A concepção interacionista de leitura enfatiza a relação que se estabelece entre o leitor e o texto, uma vez que “ler é sempre uma prática social de interação com signos, permitindo a produção de sentido(s) através da compreensão-interpretação desses signos” (SILVA, 1999, p. 17).
Tal concepção parte do princípio de que o leitor utiliza seu conhecimento do mundo para dialogar com o texto num processo de recriação dinamizado pelo seu repertório. Partindo desse pressuposto, além do repertório prévio de experiências do aluno, as propostas de ensino baseadas nessa perspectiva devem levar em conta o domínio das habilidades de decodificação e as estratégias de leitura que tornarão possível a compreensão daquilo que está em uma página escrita.

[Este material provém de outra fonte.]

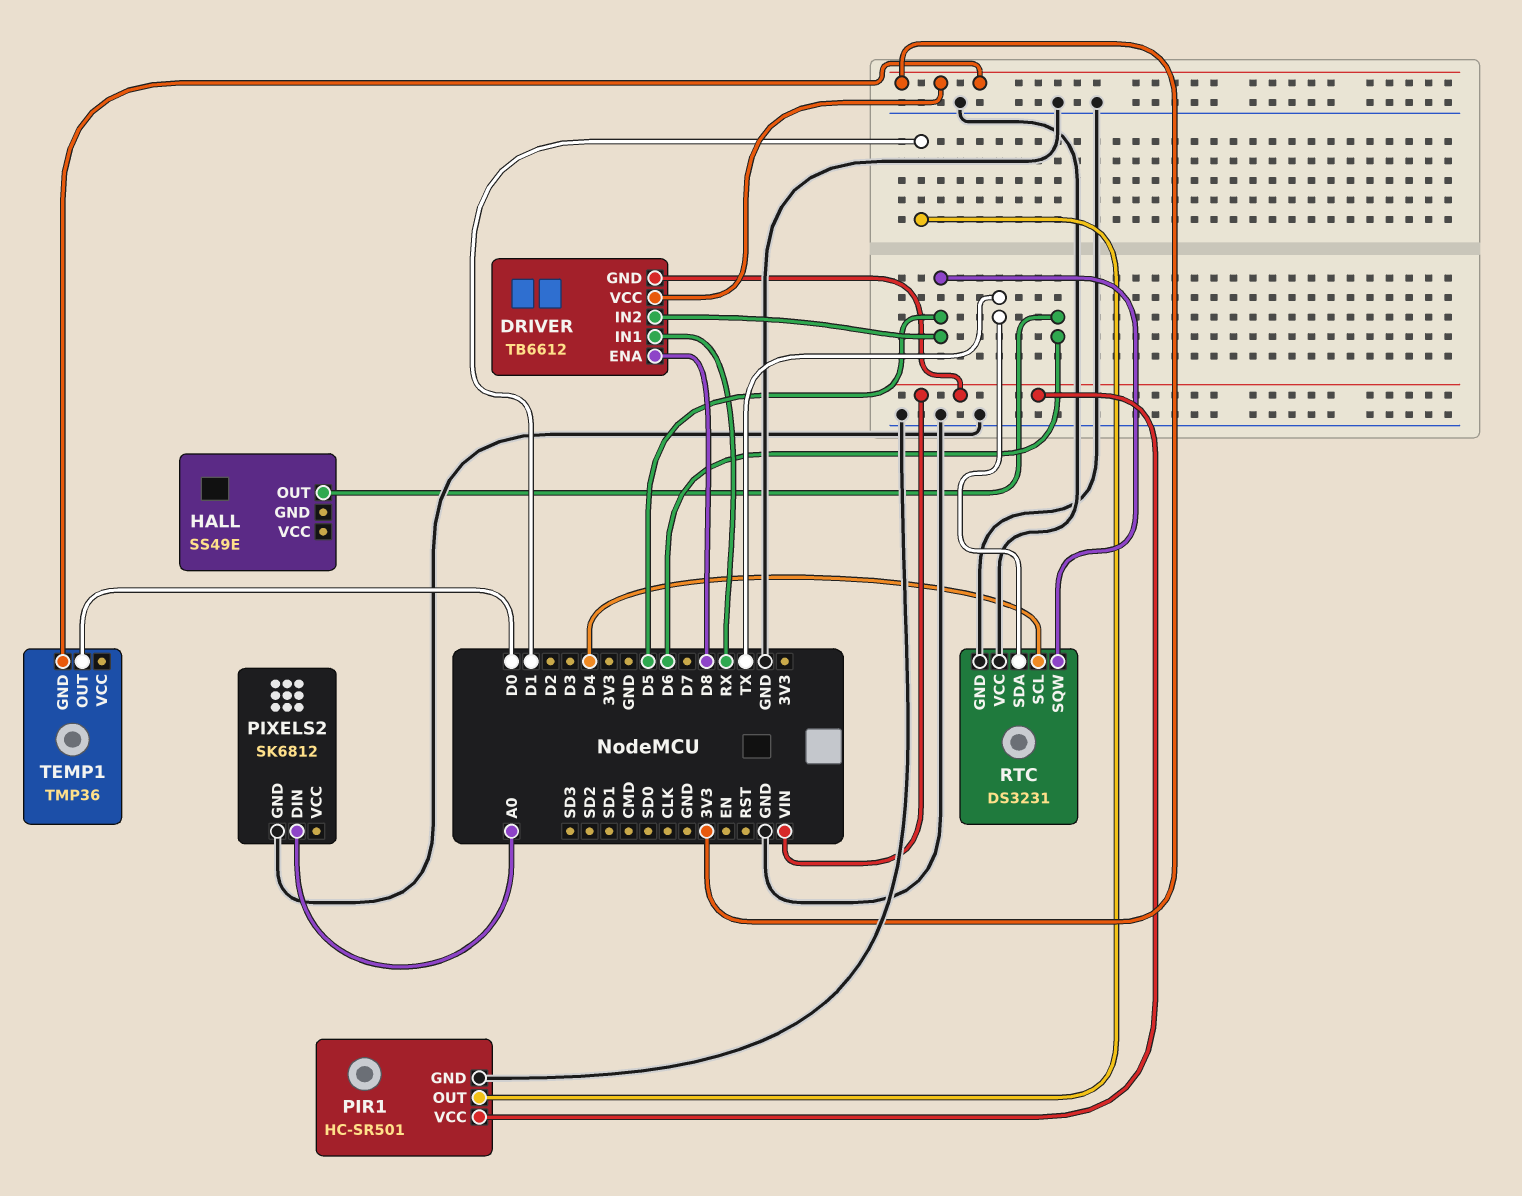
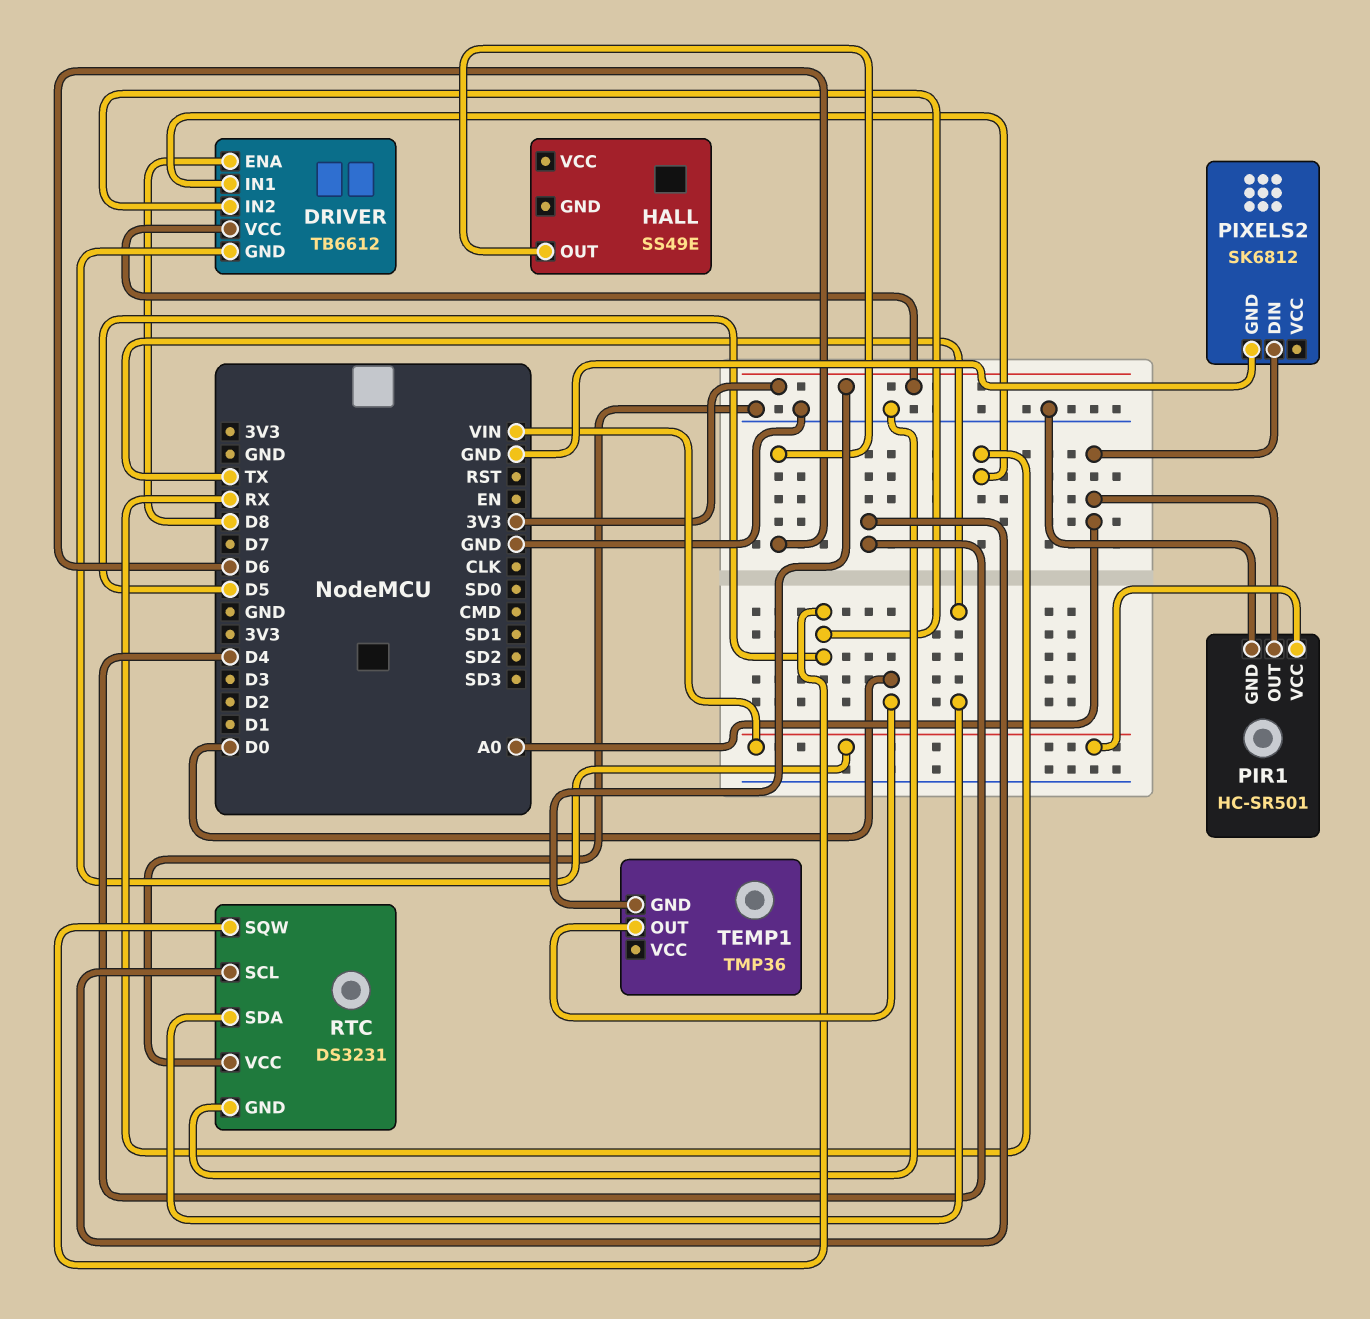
PIR1 pin OUT: D1 -> A0

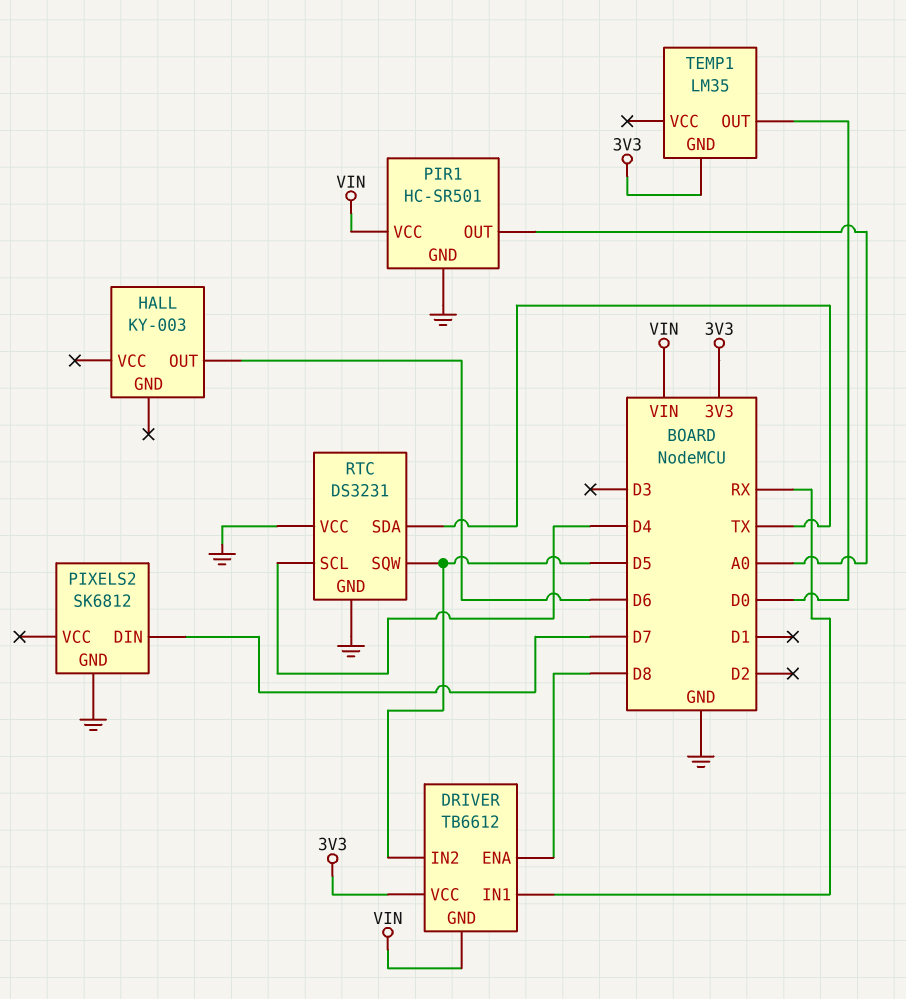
HALL: SS49E -> KY-003
PIXELS2 pin DIN: A0 -> D7
TEMP1: TMP36 -> LM35

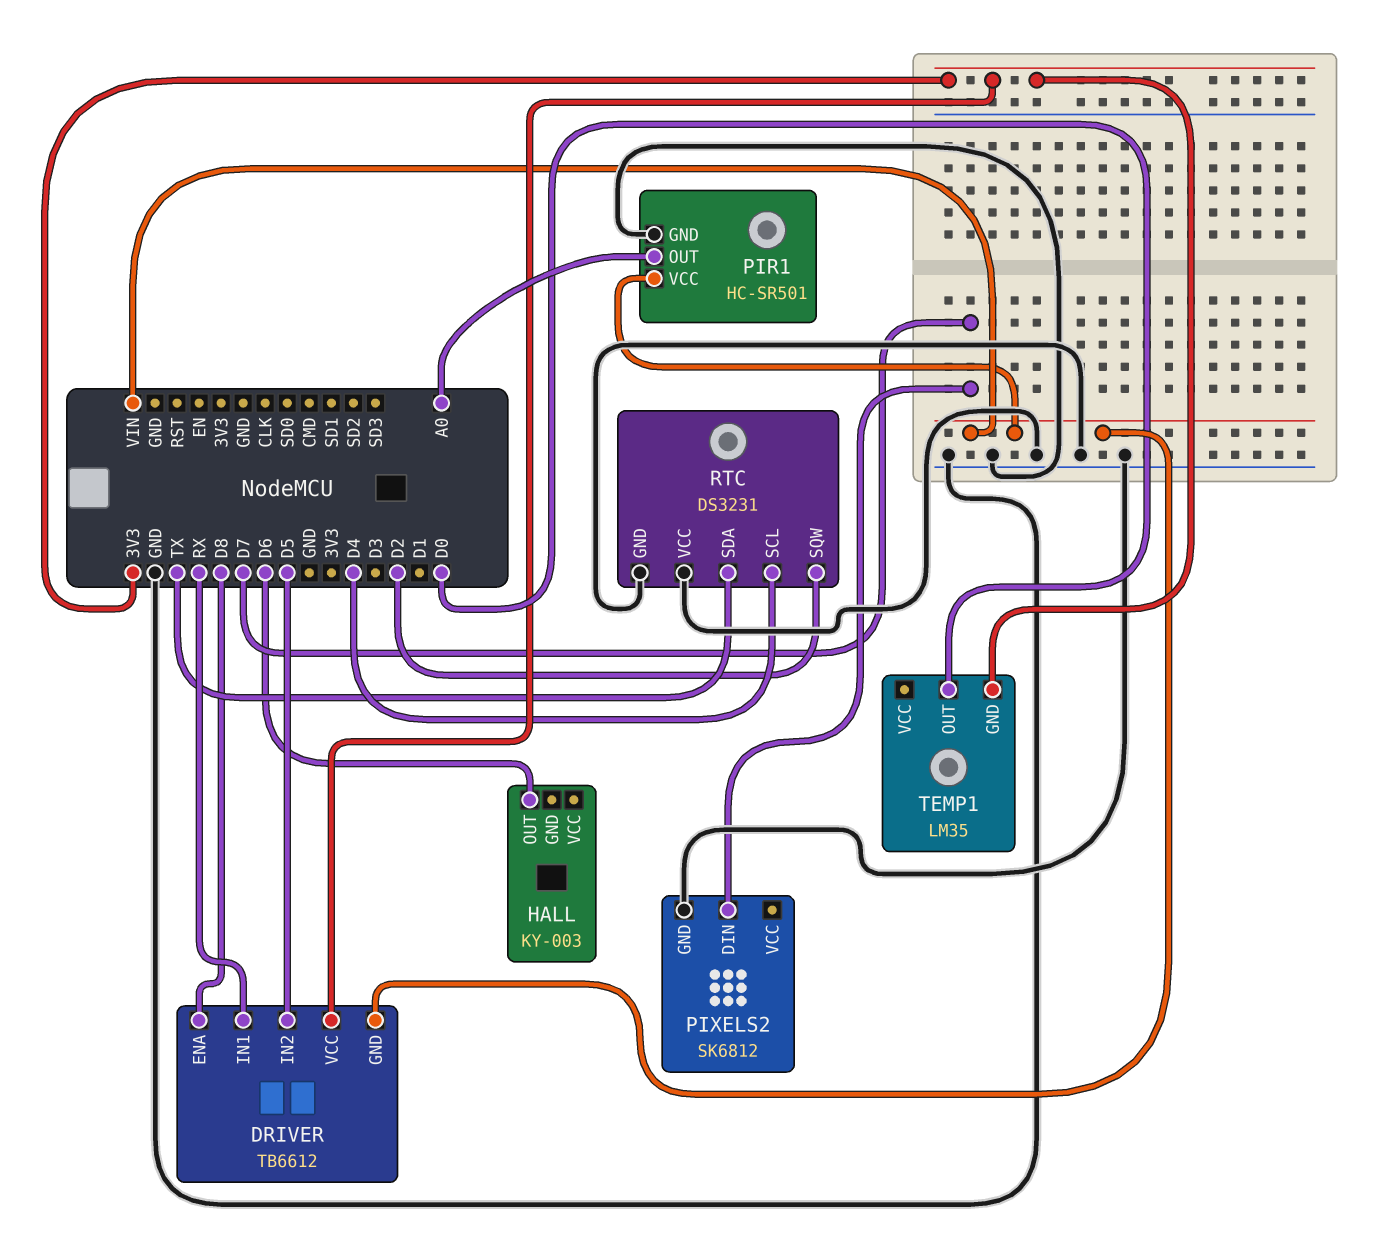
RTC pin SQW: D5 -> D2

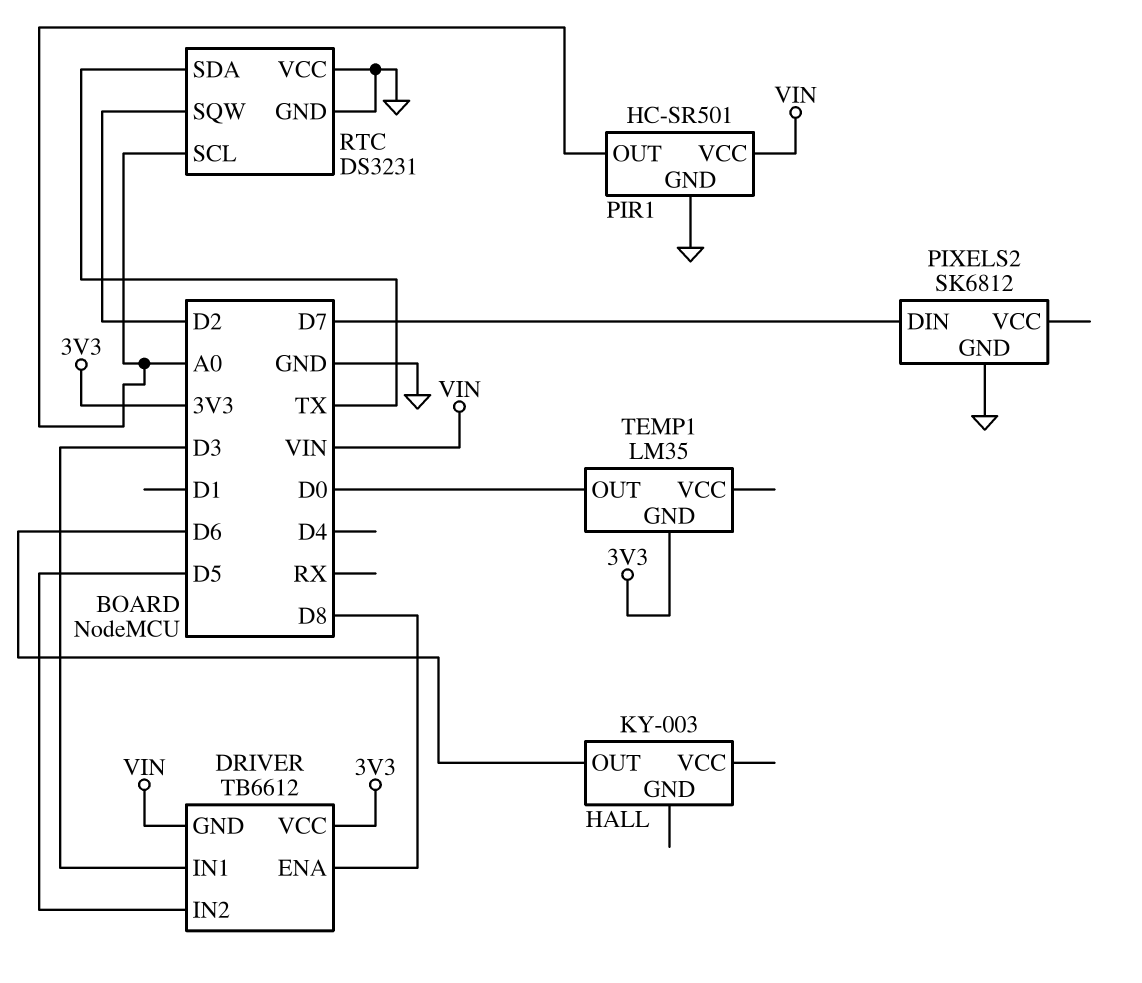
DRIVER pin IN1: RX -> D3
RTC pin SCL: D4 -> A0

2.1 Estratégias de leitura
O ato de ler ativa diversas ações na mente do leitor, por meio das quais ele extrai informações. Tais ações são denominadas estratégias de leitura e, na sua maioria, passam despercebidas pela consciência. Elas ocorrem simultaneamente, podendo ser mantidas, modificadas ou desenvolvidas durante a apropriação do conteúdo.
Conforme Kleiman (1998, p. 49), “quando falamos de estratégias, estamos falando de operações regulares para abordar o texto”. Em outras palavras, estratégias são procedimentos, métodos, técnicas, conjunto de ações ordenadas dirigidas à consecução de uma meta. Para a autora supracitada as estratégias de leitura podem ser classificadas em metacognitivas e cognitivas. As primeiras seriam aquelas sobre as quais o leitor tem controle consciente, já as segundas seriam as operações inconscientes que o leitor realiza para atingir algum objetivo da leitura.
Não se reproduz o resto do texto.